En Corto

¿Eres un campeón?

¡Eres un campeón! ¡Todo está dentro de ti! ¡Focalízate en tus aspiraciones y ve tras ello! ¡Si lo quieres, puedes conseguirlo! ¡No te rindas, en ti está la capacidad de vencer!

¿Has escuchado frases como estas? Quizá forman parte de tu experiencia al participar en un curso de superación personal, o bien cuando formaste parte de algún equipo deportivo. Sin embargo de pronto descubres que por bien que suenen, esas frases parecen no funcionar mucho.

Hace un par de días leí un interesante artículo sobre un verdadero "campeón", Julio César Chávez. Este habilidoso pugilista se mantuvo durante nueve años en la cumbre mundial en distintas categorías, y no perdió una sola pelea en noventa consecutivas. Era admirado por todos. Sin embargo, llegó el día de la derrota ante Frankie Randall e inició el declive de su carrera. Luego surgiría la historia oculta: una vida de excesos y despilfarro.

"Imagínate, desde que fui campeón del mundo por primera vez, desde que le gané al Azabache Martínez (13 de septiembre de 1984), todo para arriba, para arriba, para arriba: elogios, dinero, fama, todo hasta que llegó un momento donde no le vi sentido a la vida. Me sentía vacío. Tener dinero, fama, mujeres y no hallarle sentido a la vida es feo, es horroroso tener una vida vacía, es algo que no se lo deseo ni al más jodido del mundo... Yo gané más de 100 millones de dólares, ¡imagínate!". Le contó Julio César recientemente al periodista José Luis Tapia.

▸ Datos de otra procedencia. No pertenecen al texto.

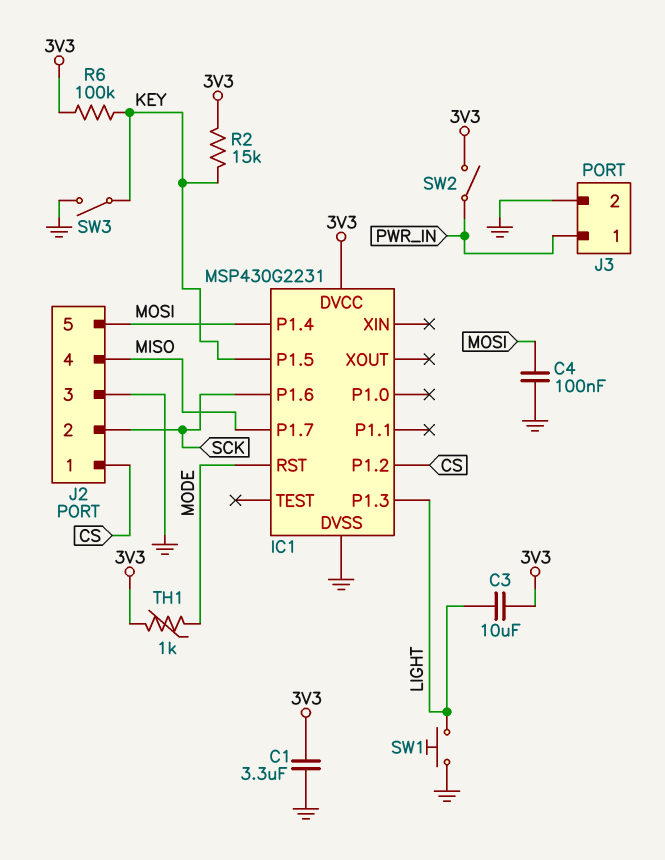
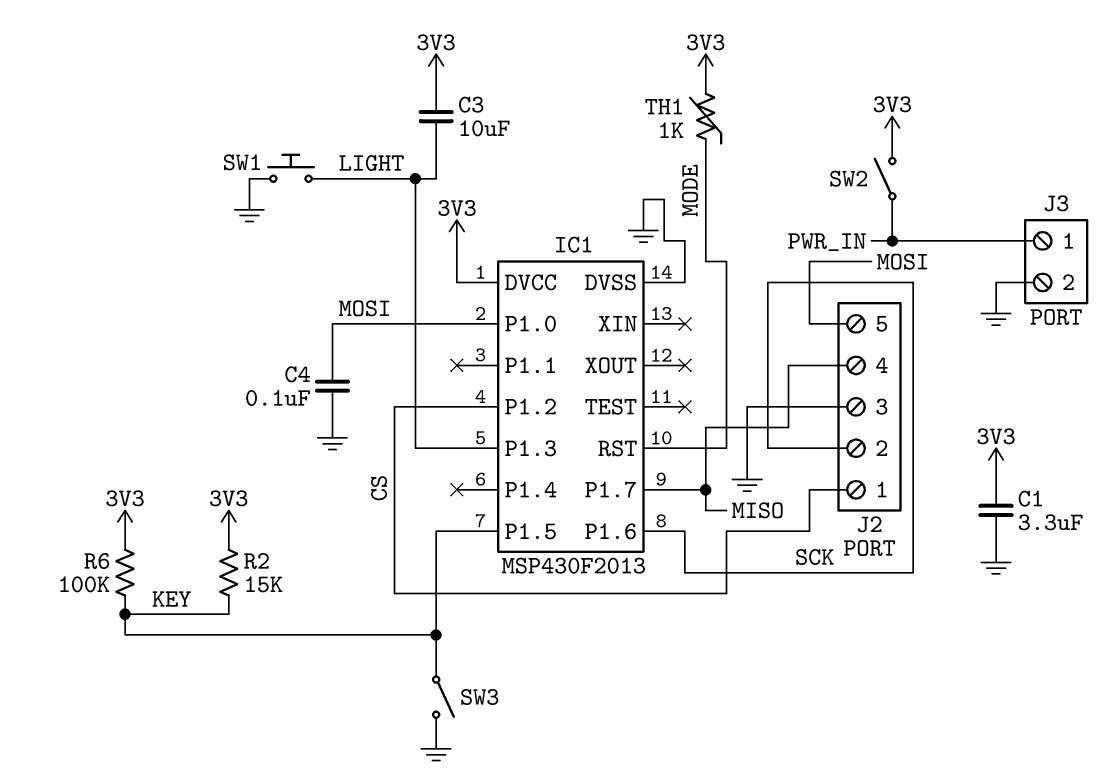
IC1: MSP430G2231 -> MSP430F2013
IC1 pin P1.0: none -> MOSI
IC1 pin P1.4: MOSI -> none

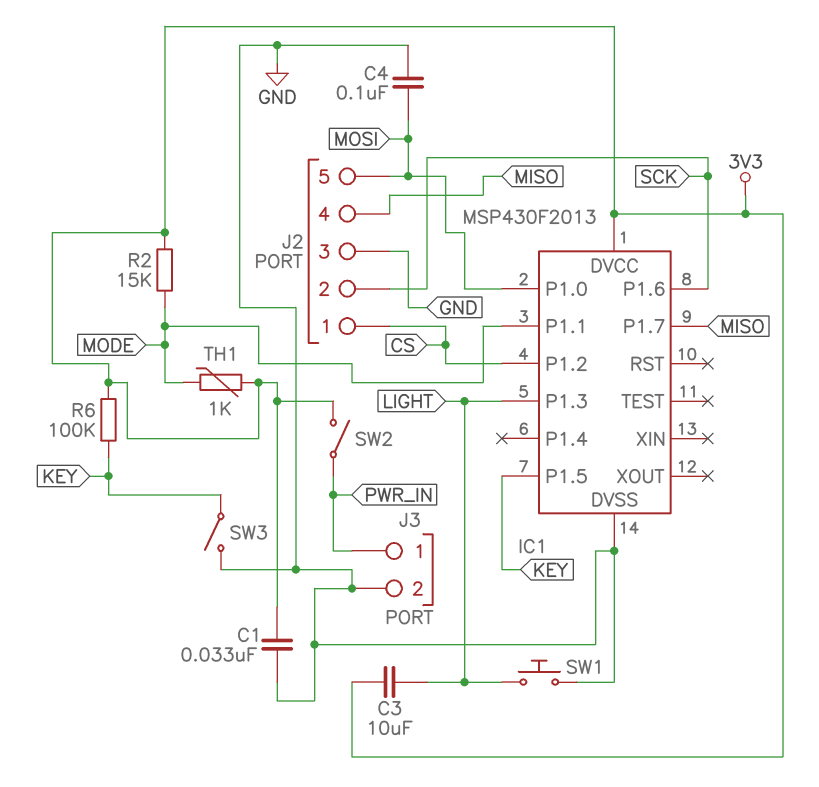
C1: 3.3uF (3V3, GND) -> 33nF (3V3, GND)
IC1 pin P1.1: none -> MODE
IC1 pin RST: MODE -> none
R2: 15k (3V3, KEY) -> 15k (3V3, MODE)

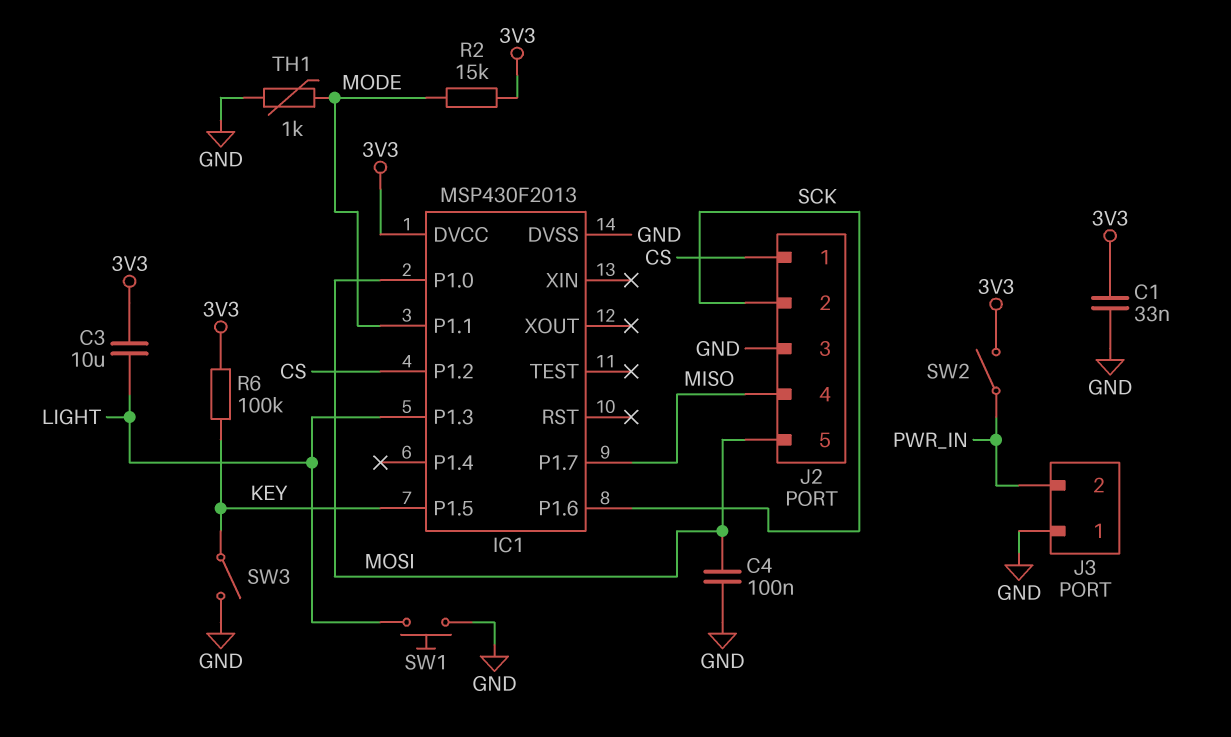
J3 pin 1: PWR_IN -> GND
J3 pin 2: GND -> PWR_IN
TH1: 1k (3V3, MODE) -> 1k (GND, MODE)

La historia da cuenta vez tras vez de que por más fama, poder, riqueza, o éxito que se acumule o logre; el ser humano jamás llenará su vacío interno con lo que el mundo ofrece. ¿Cuál sería la explicación a esto? La Biblia tiene una respuesta sencilla y clara: Fuimos creados por Dios y para Dios. Sin él nuestra vida jamás tendrá sentido, porque en Dios está nuestra identidad y origen; pero, el pecado separó al hombre de su creador: "Todos nosotros nos descarriamos como ovejas, cada cual se apartó por su camino...y caímos todos nosotros como la hoja, y nuestras maldades nos llevaron como viento".

No somos "campeones". Somos pecadores necesitados de un salvador. Jesucristo dijo: "Yo soy el camino, la verdad y la vida; nadie viene al padre si no es por mí".

Solo Jesús puede llenar nuestro vacío y darle sentido a nuestra vida.